Vincent Novello (6 September 17819 August 1861), was an English musician and music publisher born in London. He was a chorister and organist, but he is best known for bringing to England many works now considered standards, and with his son he created a major music publishing house.

Life
Vincent was the son of Giuseppe Novello, an Italian confectioner who moved to London in 1771. As a boy Vincent was a chorister at the Sardinian Embassy Chapel in Duke Street, Lincoln's Inn Fields, where he learnt the organ from Samuel Webbe; and from 1796 to 1822 he became in succession organist of the Sardinian, Spanish (in Manchester Square) and Portuguese (in South Street, Grosvenor Square) chapels, and from 1840 to 1843 of St Mary Moorfields. He taught music privately throughout his career.

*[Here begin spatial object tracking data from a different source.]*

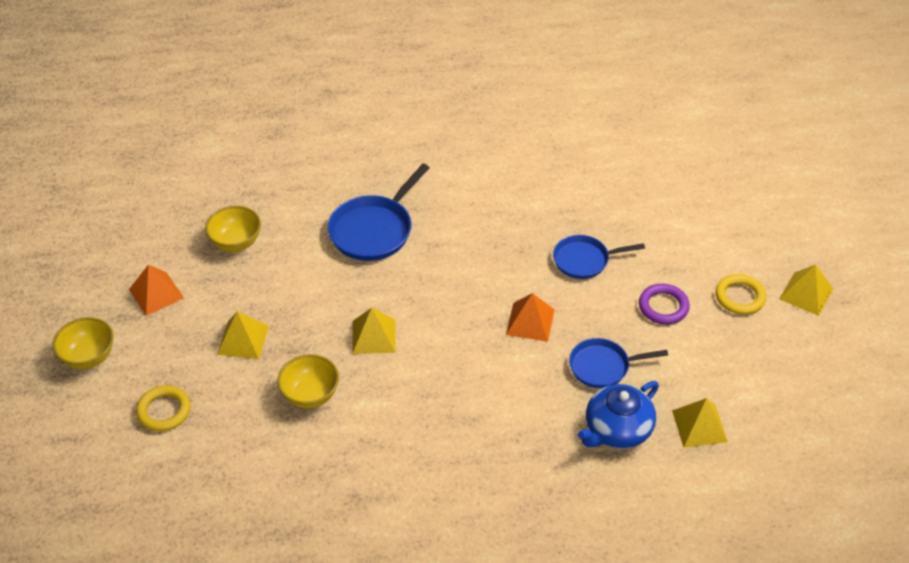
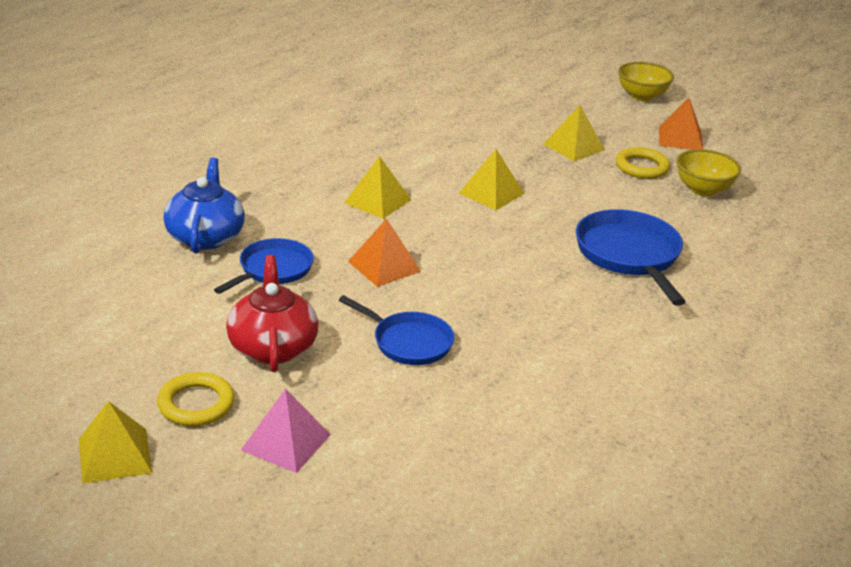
camera: 130 degrees right, 15 degrees down
(164, 411) = (545, 98): yellow ring -> yellow ring (641, 167)
(310, 395) = (472, 145): yellow bowl -> none
(584, 260) = (408, 342): blue pan -> blue pan turned 90 degrees clockwise
(663, 307) = (272, 347): purple ring -> red teapot
(699, 426) = (130, 274): yellow pyramid -> yellow pyramid (377, 201)
(713, 246) = (286, 442): none -> pink pyramid

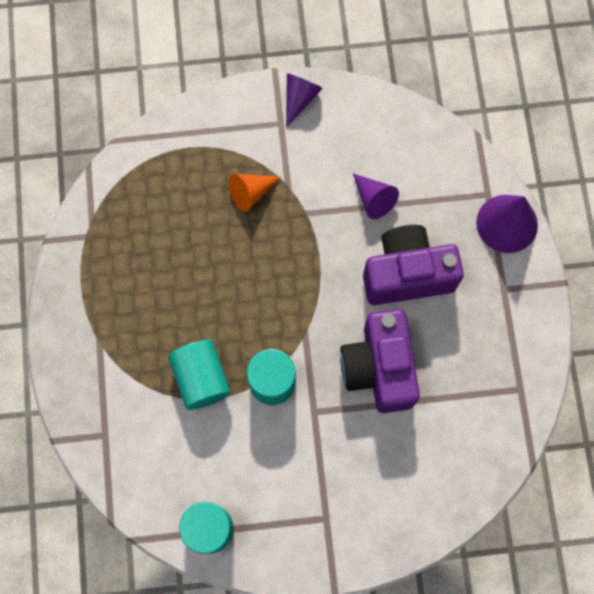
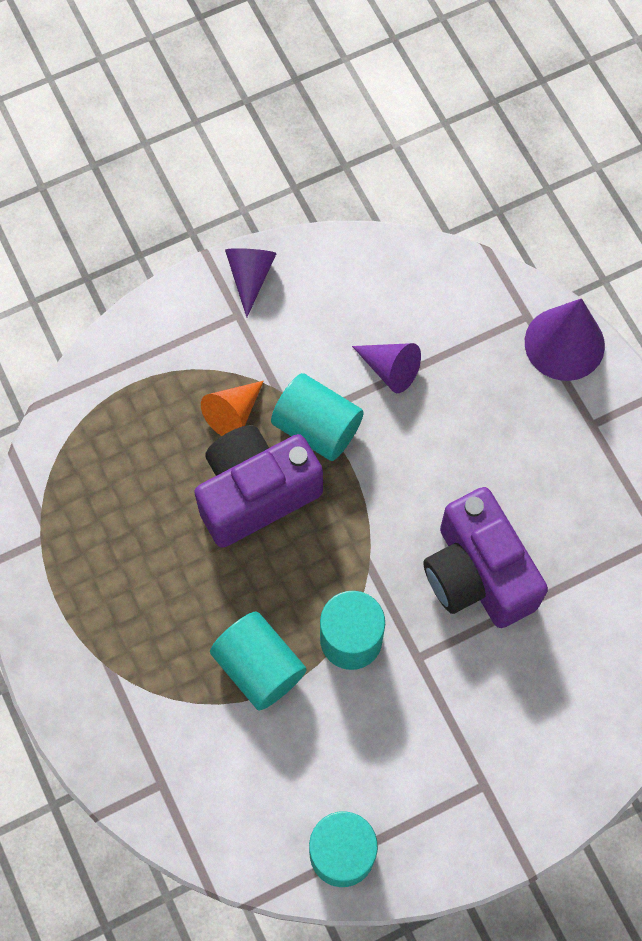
camera: 20 degrees left, 5 degrees down
(306, 223) = (317, 427): none -> turquoise cylinder
(407, 274) = (467, 447): purple camera -> purple camera (255, 494)

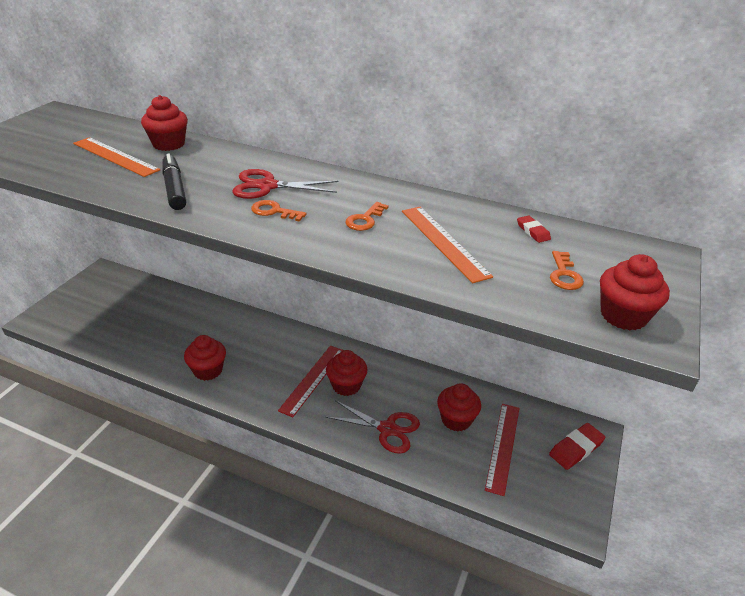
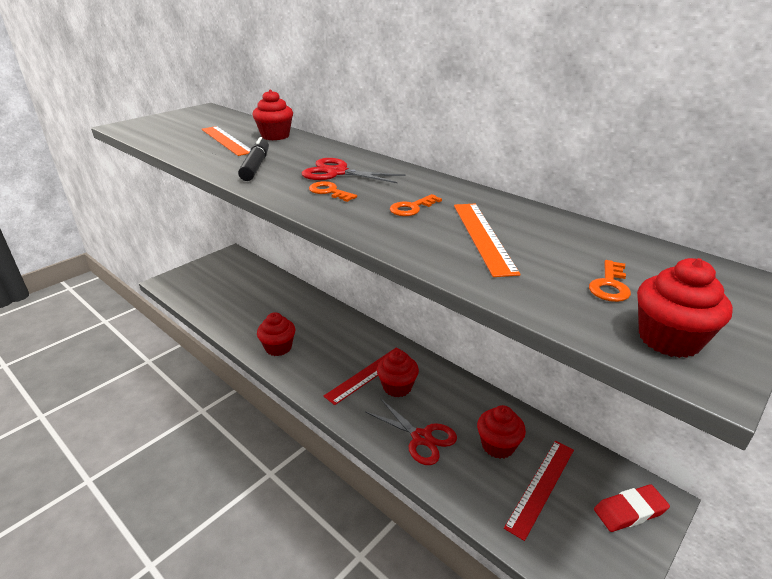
camera: 20 degrees right, 5 degrees down
(533, 231) = (592, 240): red eraser -> none

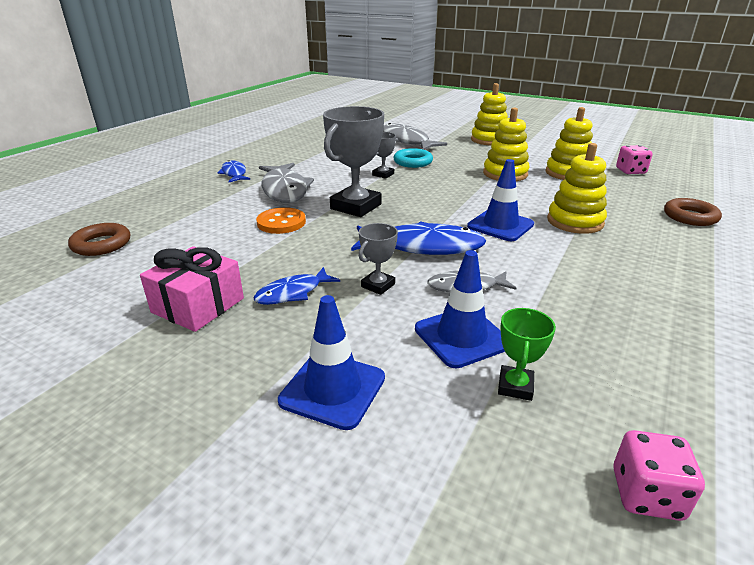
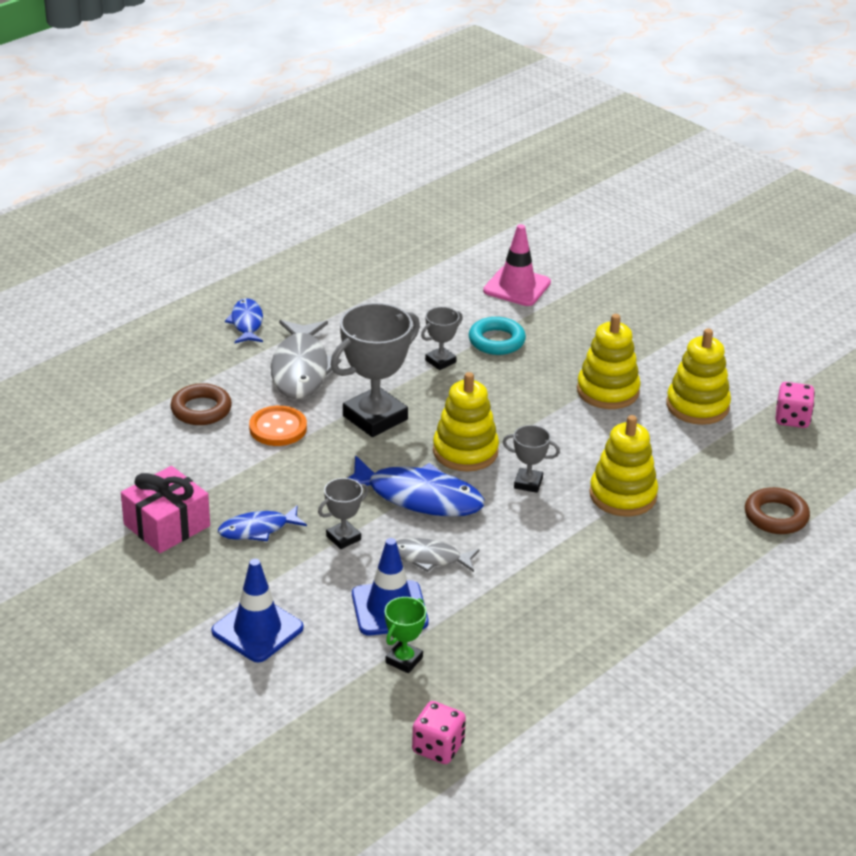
camera: 15 degrees right, 5 degrees up
(101, 244) = (81, 425): brown ring -> brown ring (201, 410)
(406, 141) = (517, 287): grey fish -> pink traffic cone
(489, 140) = (646, 306): yellow stacking toy -> yellow stacking toy (465, 451)
(500, 225) = (528, 483): blue traffic cone -> grey trophy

One of his most notable pupils was musicologist and music critic Edward Holmes. He was an original member of the Philharmonic Society, of the Classical Harmonists and of the Choral Harmonists, officiating frequently as conductor. In 1849 he went to live at Nice, where he died.

Legacy
Many of his compositions were sacred music, much of which was very popular. His great contribution, however, together with Christian Ignatius Latrobe, lay in the introduction to England of unknown compositions by the great masters, such as the Masses of Haydn and Mozart, the works of Palestrina, the treasures of the Fitzwilliam Museum, and innumerable, now well known great compositions. His first work, a collection of Sacred Music, as performed at the Royal Portuguese Chapel, which appeared in 1811, has the additional interest of dating the founding of the publishing firm Novello & Co which carries his name, as he issued the collection from his own house; and he did the same with succeeding works, until his son Joseph Alfred Novello (1810–1896), who had started as a bass singer, took over as head of the business in 1829 at the early age of nineteen.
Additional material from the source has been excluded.